In what strikes many people (especially from other countries) as odd, frequently both federal law and state laws apply to a securities offering. Often those laws are different and both must be satisfied for a legal offering.
One exception is federal Rule 506, which preempts state securities law. The states are allowed to require Rule 506 offerors to make a brief “notice” filing when the offer has investors from that state — but the states cannot apply their own securities laws. This, though, is a rare situation: Most federal offering exemptions (for example, Rules 504 and 505) do not preempt state law.
The other main exception is when an offering is confined to a single state in what is called an “intrastate offering”. (This is not to be confused with “interstate”, as in “interstate commerce”, which means crossing state lines.
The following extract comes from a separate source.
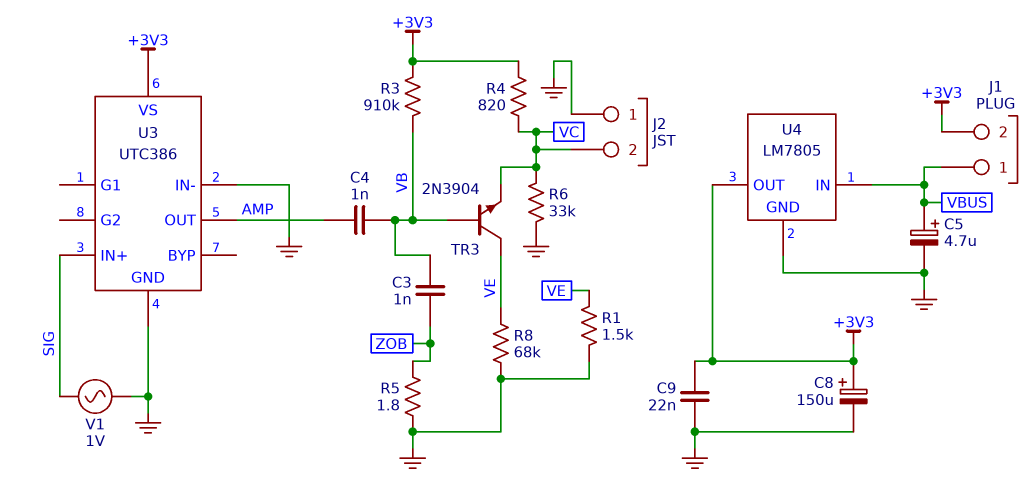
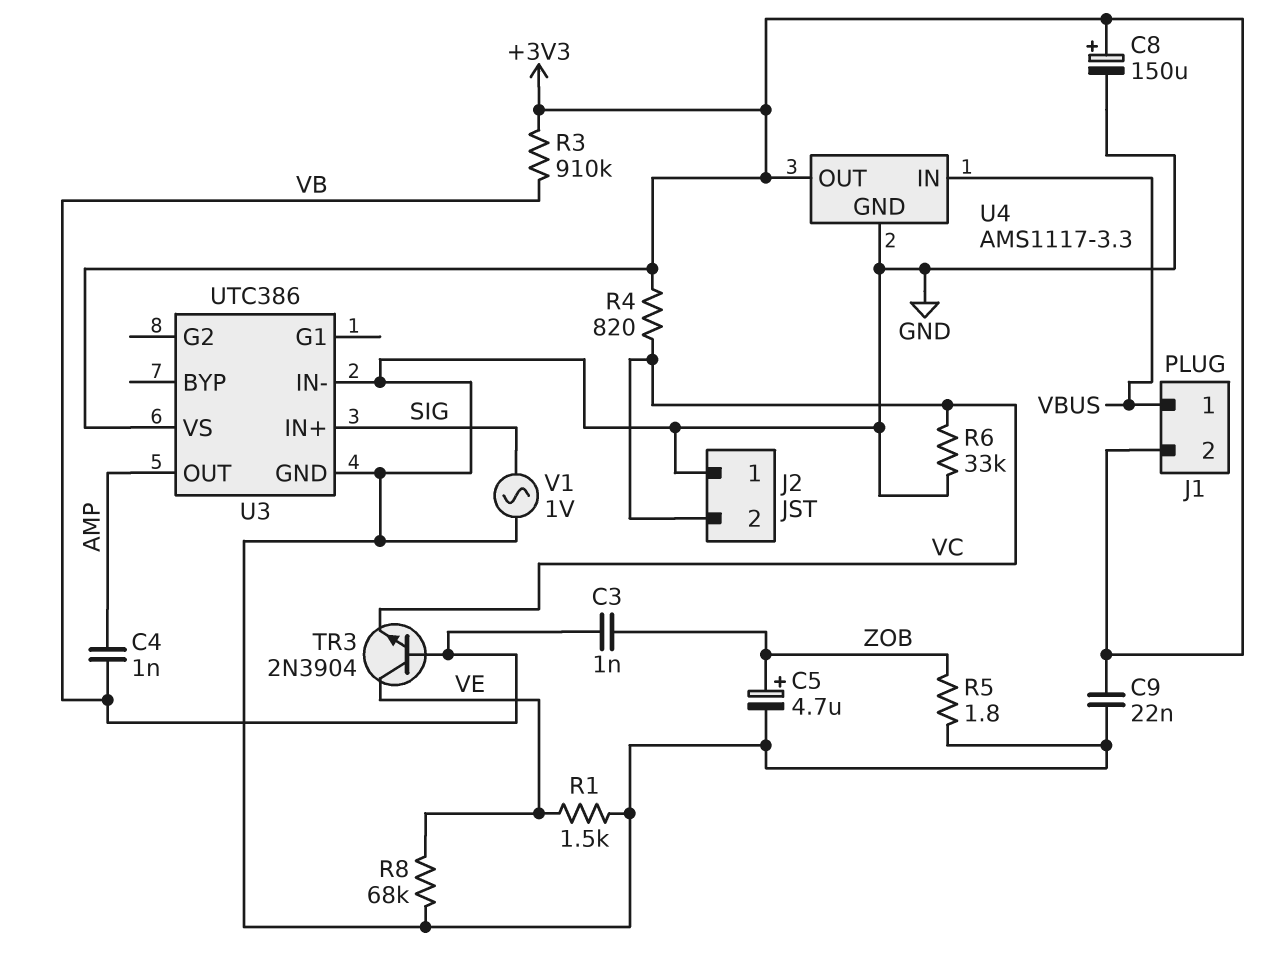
C5: 4.7uF (plus VBUS, minus GND) -> 4.7uF (plus ZOB, minus GND)
U4: LM7805 -> AMS1117-3.3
It’s like the difference between the Internet, which connects multiple networks, and an intranet, which is a single network.)
For the intrastate exemption “safe harbor” from federal regulation to apply a) all investors be residents of one state, b) the offering company must be an entity formed in that state, c) the entity must have its principal place of business in that state, and d) the entity must have and expect it will have 80% of its assets, sources of revenue and expenditures of the amounts raised in that state.
Outside of that is a gray area. The basic intrastate exemption statute says that the issuing company must be doing business within the state. In turn, that has been interpreted in one court case as meaning that the issuing company must conduct a “predominant” amount of “income-producing operations” within that state. What “predominant” means and how widely this opinion applies is uncertain, though, so there is some risk in taking this approach rather than using the safe harbor or also complying with federal securities law.
Another approach that can often be used when the safe-harbor requirements cannot be met is to use Rule 505 to satisfy the federal securities requirements. This requires that Form D be filed with the SEC (and the requirements of Rule 505 be met) but that can be a better option than relying on the “predominant” test.